**REQUIREMENT:** Would you transcribe exactly the lines below, starting at the one that contains "part: (405, 448) -> (543, 517), size x1.43" and ending with the last line, both included? Leave out all other lines.

━━━━━━━━━━━━━━━━━━━━

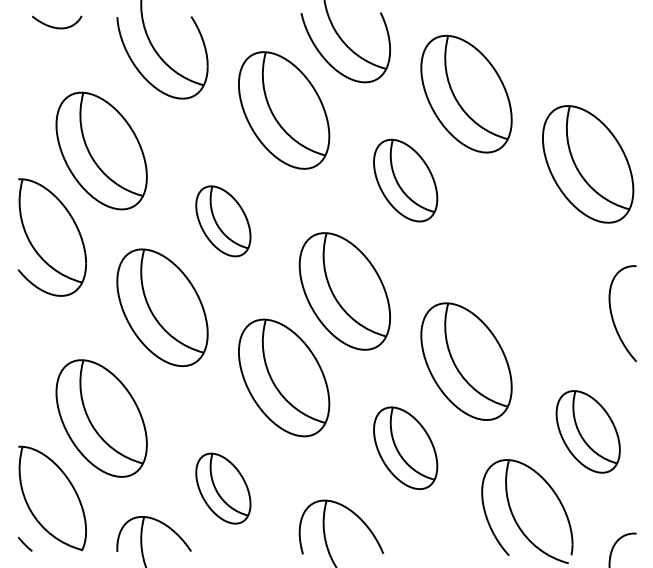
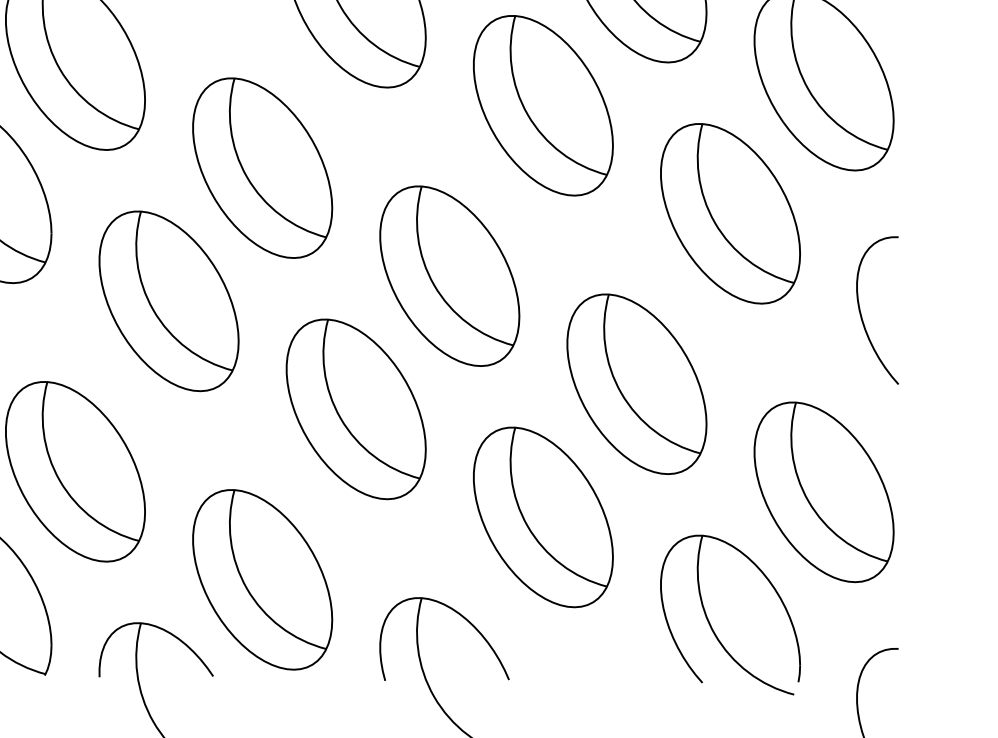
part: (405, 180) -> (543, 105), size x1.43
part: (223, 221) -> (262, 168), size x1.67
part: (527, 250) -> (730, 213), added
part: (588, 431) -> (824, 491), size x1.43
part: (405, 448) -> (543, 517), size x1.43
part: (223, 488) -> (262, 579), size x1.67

━━━━━━━━━━━━━━━━━━━━

**RESPONSE:**
part: (405, 448) -> (543, 517), size x1.43
part: (223, 488) -> (262, 579), size x1.67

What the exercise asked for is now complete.